Ein Schlüssel mit einem Airbnb-Anhäger und eine Herzlich-Willkommen-Karte  in der Wohnung eines Airbnb-Gastgebers.
Ein Schlüssel mit einem Airbnb-Anhäger und eine Herzlich-Willkommen-Karte in der Wohnung eines Airbnb-Gastgebers. FOTO: dpa / Jens Kalaene
Potsdam. Auch in Brandenburg hat Airbnb kräftig zugelegt. Das Berliner Start-up Wimdu verfolgt einen ähnlichen Ansatz. Von Mathias Hausding

  Auch in Brandenburg legte Airbnb zuletzt kräftig zu. Christiane Erdmann aus Fürstenberg/Havel ist seit zwei Jahren als Gastgeberin dabei. Unter der Überschrift „Einfach romantisch“ vermietet die Campingplatz-Betreiberin am Ufer des Großen Wentowsees einen umgebauten Schäferwagen. „Über Airbnb finden mich auch Leute, die gar nicht an Camping denken, sondern einfach was Besonderes suchen“, sagt Christiane Erdmann. „Immer mehr Menschen wollen nicht in 0815-Ferienwohnungen Urlaub machen. Aber auf Komfort verzichten möchten sie auch nicht.“

Als Gastgeberin schätzt sie an Airbnb neben der Reichweite des Portals den unkomplizierten Bezahlvorgang sowie eine gewisse Sicherheit und Transparenz. Wenn ein Gast kurzfristig storniert, geht sie bei klassischen Reservierungen meist leer aus, bei Airbnb hingegen muss der Gast einen Teil der Summe bezahlen. Und wenn ein Gast, was leider vorkommt, das Quartier wie einen Saustall hinterlässt, kann sie über ein Bewertungssystem zumindest andere vor ihm warnen. Es ist wohl die Summe vieler solcher Punkte, die Airbnb so erfolgreich macht.
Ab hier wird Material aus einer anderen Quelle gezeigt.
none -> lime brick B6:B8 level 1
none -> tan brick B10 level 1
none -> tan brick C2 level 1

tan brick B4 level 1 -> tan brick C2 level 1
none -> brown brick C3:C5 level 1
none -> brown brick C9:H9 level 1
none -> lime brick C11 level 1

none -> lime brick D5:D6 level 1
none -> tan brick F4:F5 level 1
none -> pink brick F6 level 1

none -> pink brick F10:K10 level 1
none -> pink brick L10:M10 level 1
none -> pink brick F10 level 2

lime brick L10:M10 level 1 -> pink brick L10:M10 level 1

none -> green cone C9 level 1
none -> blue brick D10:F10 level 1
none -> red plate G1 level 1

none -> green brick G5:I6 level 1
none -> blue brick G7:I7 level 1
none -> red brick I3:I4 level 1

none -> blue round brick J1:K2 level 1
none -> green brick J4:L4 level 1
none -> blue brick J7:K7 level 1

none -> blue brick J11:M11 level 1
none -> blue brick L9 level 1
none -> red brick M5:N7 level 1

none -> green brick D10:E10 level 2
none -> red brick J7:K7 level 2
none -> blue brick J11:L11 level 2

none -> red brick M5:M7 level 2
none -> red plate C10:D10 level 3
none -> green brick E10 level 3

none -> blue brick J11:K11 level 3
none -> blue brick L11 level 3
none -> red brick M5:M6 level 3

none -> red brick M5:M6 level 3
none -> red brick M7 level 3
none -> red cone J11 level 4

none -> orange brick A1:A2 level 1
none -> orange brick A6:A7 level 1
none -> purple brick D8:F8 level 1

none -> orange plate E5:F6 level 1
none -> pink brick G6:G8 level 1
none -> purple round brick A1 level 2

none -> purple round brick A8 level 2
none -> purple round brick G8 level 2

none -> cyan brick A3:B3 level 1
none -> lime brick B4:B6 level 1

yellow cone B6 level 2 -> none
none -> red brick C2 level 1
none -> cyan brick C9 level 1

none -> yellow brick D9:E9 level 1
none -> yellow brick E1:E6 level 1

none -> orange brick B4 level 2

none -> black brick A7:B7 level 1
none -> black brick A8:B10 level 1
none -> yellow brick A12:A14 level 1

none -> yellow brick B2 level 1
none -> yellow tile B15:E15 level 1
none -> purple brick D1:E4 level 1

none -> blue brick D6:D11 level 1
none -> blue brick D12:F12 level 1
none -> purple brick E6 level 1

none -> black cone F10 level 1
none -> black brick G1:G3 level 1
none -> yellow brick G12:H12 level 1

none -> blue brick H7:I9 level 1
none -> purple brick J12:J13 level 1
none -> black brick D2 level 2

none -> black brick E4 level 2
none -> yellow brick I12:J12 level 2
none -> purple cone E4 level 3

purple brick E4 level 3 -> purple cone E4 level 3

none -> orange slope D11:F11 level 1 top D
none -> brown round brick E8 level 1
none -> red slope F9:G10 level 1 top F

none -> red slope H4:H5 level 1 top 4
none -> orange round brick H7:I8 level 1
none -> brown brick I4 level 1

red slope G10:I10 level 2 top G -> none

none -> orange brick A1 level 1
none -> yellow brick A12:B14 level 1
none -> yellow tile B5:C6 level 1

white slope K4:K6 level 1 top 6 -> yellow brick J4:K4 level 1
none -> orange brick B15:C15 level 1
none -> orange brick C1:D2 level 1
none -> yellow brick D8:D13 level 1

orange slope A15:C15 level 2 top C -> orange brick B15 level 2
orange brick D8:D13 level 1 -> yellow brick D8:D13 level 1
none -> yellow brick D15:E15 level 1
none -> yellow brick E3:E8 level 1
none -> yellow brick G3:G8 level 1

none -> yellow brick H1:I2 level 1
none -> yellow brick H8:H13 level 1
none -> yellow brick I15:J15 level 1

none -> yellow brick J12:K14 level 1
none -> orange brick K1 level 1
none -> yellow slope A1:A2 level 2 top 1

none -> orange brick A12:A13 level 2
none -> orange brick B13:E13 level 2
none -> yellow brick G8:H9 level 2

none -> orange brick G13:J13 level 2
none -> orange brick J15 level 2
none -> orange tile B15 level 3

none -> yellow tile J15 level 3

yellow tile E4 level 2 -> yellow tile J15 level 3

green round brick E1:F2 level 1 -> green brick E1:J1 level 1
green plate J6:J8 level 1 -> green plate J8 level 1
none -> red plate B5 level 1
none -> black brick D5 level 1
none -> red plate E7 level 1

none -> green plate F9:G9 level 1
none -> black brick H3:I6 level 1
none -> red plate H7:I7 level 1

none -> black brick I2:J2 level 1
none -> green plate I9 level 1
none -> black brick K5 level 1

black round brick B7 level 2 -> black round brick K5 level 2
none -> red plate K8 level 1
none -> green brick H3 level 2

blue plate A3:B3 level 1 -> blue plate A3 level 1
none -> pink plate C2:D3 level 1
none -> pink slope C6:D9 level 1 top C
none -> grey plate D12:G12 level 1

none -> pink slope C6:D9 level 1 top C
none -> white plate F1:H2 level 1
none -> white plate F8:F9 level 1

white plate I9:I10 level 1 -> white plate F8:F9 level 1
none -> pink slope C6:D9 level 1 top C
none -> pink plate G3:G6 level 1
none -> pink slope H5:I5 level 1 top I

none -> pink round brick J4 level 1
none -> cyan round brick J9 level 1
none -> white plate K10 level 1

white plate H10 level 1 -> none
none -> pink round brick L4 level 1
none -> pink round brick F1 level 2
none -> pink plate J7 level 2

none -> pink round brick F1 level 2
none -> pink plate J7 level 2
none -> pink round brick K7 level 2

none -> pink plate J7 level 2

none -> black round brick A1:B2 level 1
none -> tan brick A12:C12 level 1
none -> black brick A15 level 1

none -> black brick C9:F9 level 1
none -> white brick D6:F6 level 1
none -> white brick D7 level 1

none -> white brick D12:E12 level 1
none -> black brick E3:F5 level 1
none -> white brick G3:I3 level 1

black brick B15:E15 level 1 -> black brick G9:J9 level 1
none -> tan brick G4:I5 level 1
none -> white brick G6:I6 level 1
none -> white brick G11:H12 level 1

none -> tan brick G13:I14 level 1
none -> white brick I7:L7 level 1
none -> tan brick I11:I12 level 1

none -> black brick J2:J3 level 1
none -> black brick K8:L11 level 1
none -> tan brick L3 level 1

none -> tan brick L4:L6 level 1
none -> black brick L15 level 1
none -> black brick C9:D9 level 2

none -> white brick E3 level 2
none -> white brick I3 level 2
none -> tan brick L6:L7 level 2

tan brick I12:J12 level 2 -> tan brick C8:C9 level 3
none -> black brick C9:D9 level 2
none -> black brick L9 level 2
Von der charmanten Grundidee – Air bed and breakfast (Luftmatratze und Frühstück) in erster Linie für  junge Menschen – hat sich Airbnb längst entfernt, ist nun ein Tourismus­anbieter mit ausgefeiltem Konzept, der von Gästen happige „Service-Gebühren“ kassiert und vielerorts die Hotelbranche das Fürchten lehrt. Auf 27 Milliarden Euro schätzen Investoren den Wert der in 191 Ländern aktiven Firma. Metropolen wie Berlin haben  längst Gesetze gegen Airbnb verabschiedet, weil massenhaft Wohnungen dem Mietmarkt entzogen und in Ferienquartiere umgewandelt wurden.

In Brandenburg gibt es darüber bislang keine Klagen. Hier ist Airbnb ein Nischenanbieter mit oft sehr originellen Unterkünften. Geschmackvoll renovierte Landhäuser sind ebenso im Angebot wie Baumhäuser mit Seeblick oder ein ehemaliger Wasserturm am Park Sanssouci. Wer Glück hat, landet sogar in den Wochenendhäusern regional bekannter Künstler, die ihr Reich an zahlende Gäste abtreten, wenn sie es gerade nicht nutzen.

Der Zuspruch wächst auf jeden Fall. In den landesweit 1900 Quartieren gab es 2017 rund 40 000 Gästeankünfte, ein Plus von 70 Prozent im Vergleich zum Vorjahr, wie Airbnb mitteilt. Die regionale Tourismuswirtschaft beobachtet das ganz entspannt. „Airbnb ist kein Problem für uns. Wir wollen mehr Gäste in der Region. Wenn das Unternehmen zu einer guten Auslastung hiesiger Ferienwohnungen sorgt, haben wir das gern“, sagt Rüdiger Thunemann, Chef der Wirtschafts- und Tourismusentwicklungsgesellschaft Barnim (Wito).

Ganz allein ist Airbnb auf dem modernen Markt für die Ferienhausvermietung in der Region übrigens nicht. Das Berliner Start-up Wimdu verfolgt einen ähnlichen Ansatz, sieht sich aber eher als Plattform für die Vermietung reiner Ferienhäuser. Wimdu hat derzeit in der Mark nach eigenen Angaben bei steigender Tendenz rund 1200 Betten von 275 Anbietern online.